The same applies to copyrighted images— when you purchase a book you own the physical copy and can fully subject it to your own will, but you don't own the right to make additional copies of it. You own the copy, not the intellectual property.
As for currency, it may not legally be the property of the US government like a passport, but I would argue that the fact that you can't modify it does in fact mean that you don't own the bill, the bill is a representation of an abstraction of "money" that you do own.
Afaik currency (as in the physical banknote) is actually state property too. What you really own is a promise from the national/federal bank to pay you the value that is written.
Yeah, that has been my understanding, but I couldn't find a citation for that right away, so I didn't want to assert it confidently. But I've heard the same thing.
Note that I said "can", not "legally can". You can destroy currency, alter passport, reproduce copyrighted images if you want to. There may be legal consequences but you can. You can also stab a person with a knife you own, even if you will be punished for it. I'm not talking about rights, but capabilities.
You can't make your phone lie to an app developer about its location, rooted status, etc. You can't make your HP printer print with unsanctioned ink. Therefore, you do not own them.
I also can't make a pen and a sheet of paper contain a proof showing whether P is equal to NP. Does that mean I don't own them either?
Now you could of course say that the difference is somebody having intentionally designed an object in a way that makes it capable of withholding some functionality from me but not others, and I'd agree.
But all in all, I just don't think "property rights" is the right lens to think about computing devices.
You can do what you want with the bike, but your analogy falls flat because it implies that despite you owning the bike you get to drive through your neighbours living room: because your right to own a bike somehow trumps their right to own land and a home.
You are hinting at something important here. Let me strengthen your point: to own an object means to subject it fully to your own will. If the object can act in a way that favors someone else's interests over yours, you do not own it. This is true of pretty much any device running proprietary software.
A litmus test: can you make your device lie to the manufacturer's servers? Regardless of the legality or morality of doing so.

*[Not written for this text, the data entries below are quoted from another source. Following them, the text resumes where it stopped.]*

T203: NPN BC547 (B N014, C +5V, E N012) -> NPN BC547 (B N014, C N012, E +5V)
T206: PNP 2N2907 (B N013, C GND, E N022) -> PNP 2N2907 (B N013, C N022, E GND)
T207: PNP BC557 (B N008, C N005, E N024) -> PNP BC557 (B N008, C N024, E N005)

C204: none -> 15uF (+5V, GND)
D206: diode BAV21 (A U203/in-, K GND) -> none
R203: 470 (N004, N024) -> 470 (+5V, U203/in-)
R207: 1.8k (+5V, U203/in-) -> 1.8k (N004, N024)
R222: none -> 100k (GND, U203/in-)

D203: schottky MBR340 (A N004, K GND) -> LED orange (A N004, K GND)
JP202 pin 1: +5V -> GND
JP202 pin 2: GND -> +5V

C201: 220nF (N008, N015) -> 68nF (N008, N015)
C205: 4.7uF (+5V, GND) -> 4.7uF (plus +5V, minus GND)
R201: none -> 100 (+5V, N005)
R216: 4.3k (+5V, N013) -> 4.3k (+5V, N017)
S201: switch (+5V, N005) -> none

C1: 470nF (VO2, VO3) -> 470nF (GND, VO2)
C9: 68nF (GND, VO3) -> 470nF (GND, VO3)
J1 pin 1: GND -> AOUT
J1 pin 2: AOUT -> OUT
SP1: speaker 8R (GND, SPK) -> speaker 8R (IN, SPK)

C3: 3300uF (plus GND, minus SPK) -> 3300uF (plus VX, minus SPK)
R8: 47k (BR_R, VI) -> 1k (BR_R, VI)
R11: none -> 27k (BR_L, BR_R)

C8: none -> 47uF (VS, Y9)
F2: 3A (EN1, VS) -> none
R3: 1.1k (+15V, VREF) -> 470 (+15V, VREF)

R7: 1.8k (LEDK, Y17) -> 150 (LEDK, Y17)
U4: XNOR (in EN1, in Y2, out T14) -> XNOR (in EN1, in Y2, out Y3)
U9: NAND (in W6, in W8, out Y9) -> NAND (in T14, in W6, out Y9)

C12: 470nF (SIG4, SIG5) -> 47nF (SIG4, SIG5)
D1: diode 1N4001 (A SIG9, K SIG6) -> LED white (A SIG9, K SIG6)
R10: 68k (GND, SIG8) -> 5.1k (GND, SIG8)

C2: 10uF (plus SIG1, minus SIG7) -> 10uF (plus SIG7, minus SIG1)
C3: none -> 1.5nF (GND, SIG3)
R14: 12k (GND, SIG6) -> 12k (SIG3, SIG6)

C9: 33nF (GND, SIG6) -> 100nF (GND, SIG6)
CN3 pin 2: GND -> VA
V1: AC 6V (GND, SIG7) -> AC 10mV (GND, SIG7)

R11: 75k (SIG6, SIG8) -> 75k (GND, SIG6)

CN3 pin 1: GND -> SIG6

However this article is really about something else: the vulnerability of centralized services in the face of government oppression. Signal only has the ability to log messages because it is a centralized service that controls both the client and the server. The benefits of E2EE is greatly reduced if the client and the server is controlled by the same entity (tomorrow Signal can push out an update that would send a plaintext backup to their servers, and you wouldn't know it until later). Moreover, the non-free distribution mechanisms on mobile phones (stores) limits a company's ability to resist.